About 20 years ago I decided to collect 1st editions and hardbound versions of the books that have been memorable or important to me. That was how I learned a cool bibliophilic thing: most of us like things from our own time, and they’re not rare or antique books yet.

For example, there’s a signed 1st edition of Norton Juster’s The Phantom Tollbooth on Ebay, right now, for $50. This is how a bibliophile builds up a collection of cool stuff (and then they die and their collection winds up on ebay, or whatever) Anyhow, I have been slowly populating my Special Bookcase with the books that shaped me and remind me what matters. I’ve been lucky that I’m able to do it, so I do.

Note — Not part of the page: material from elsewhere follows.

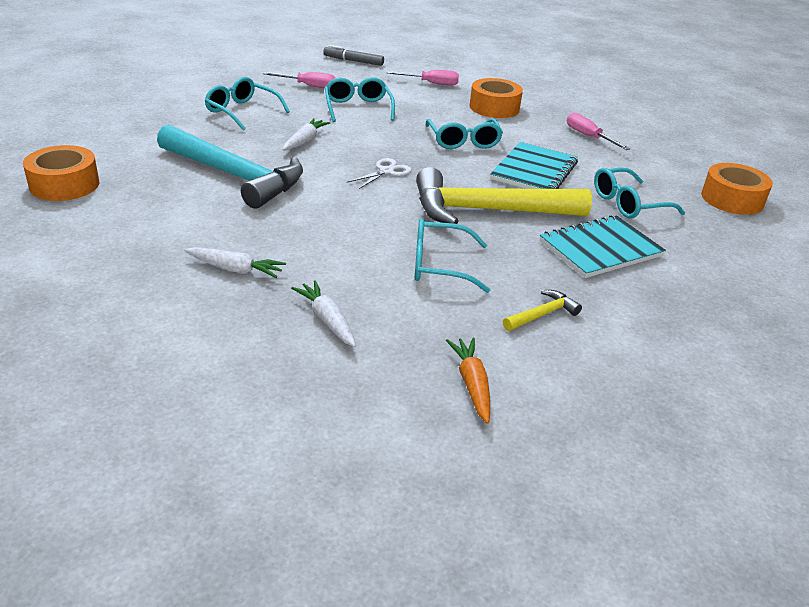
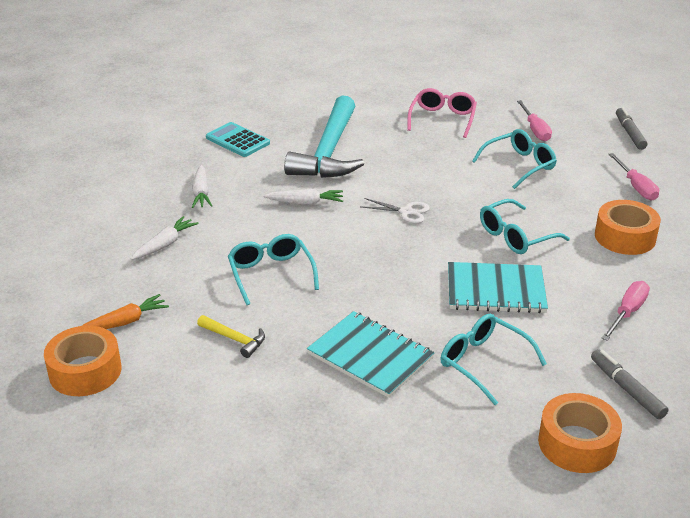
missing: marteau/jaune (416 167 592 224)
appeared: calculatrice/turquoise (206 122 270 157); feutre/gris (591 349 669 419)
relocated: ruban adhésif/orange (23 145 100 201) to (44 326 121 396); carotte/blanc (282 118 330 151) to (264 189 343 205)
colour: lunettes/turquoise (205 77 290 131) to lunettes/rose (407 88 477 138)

A few weeks ago I decided to learn more about Donald Hollowell, [stderr] and so I sought out a hardback copy of his wife’s book about him. I wanted a hardback copy so that it could go on the Special Bookcase, so off to Ebay I went. It arrived today:

But what is this sticker on the front? “Signed”? By Louise Hollowell, I’d assume.


It reads:

To Donald –

Continue to work for your civil and human rights. I did what I could, and still work for them for others.


Donald L. Hollowell

Yes, sir.

Hollowell could write “I did what I could” and not doubt that it’s the truth. I sure as hell can’t say that. I’ve done a fair bit of “trying to not make things worse” but it’s a far cry from all that I could. Like a ghost from the past just handed me a huge load of gentle reproof, and a reminder of what a great load of shit we’re allowing to fester in Washington – I need to think more about what I can do.


  1. says

    And my slightly battered (soft cover) copy of The Phantom Tollbooth is 40something years old. Came across a first edition hardcover some years back at a thriftstore for 50 cents.

  2. brucegee1962 says

    I should check whether my copy of The Phantom Tollbooth is a first edition or not! Probably not. Gotta love those Feiffer illustrations, though.

    I first read a paperback copy as a kid travelling in England, then came back to the US and got a hardback copy somehow. I remember being struck by how I’d first read of Milo going up in the lift to his flat, but suddenly he was going up in an elevator to his apartment. It made an impression on me for some reason.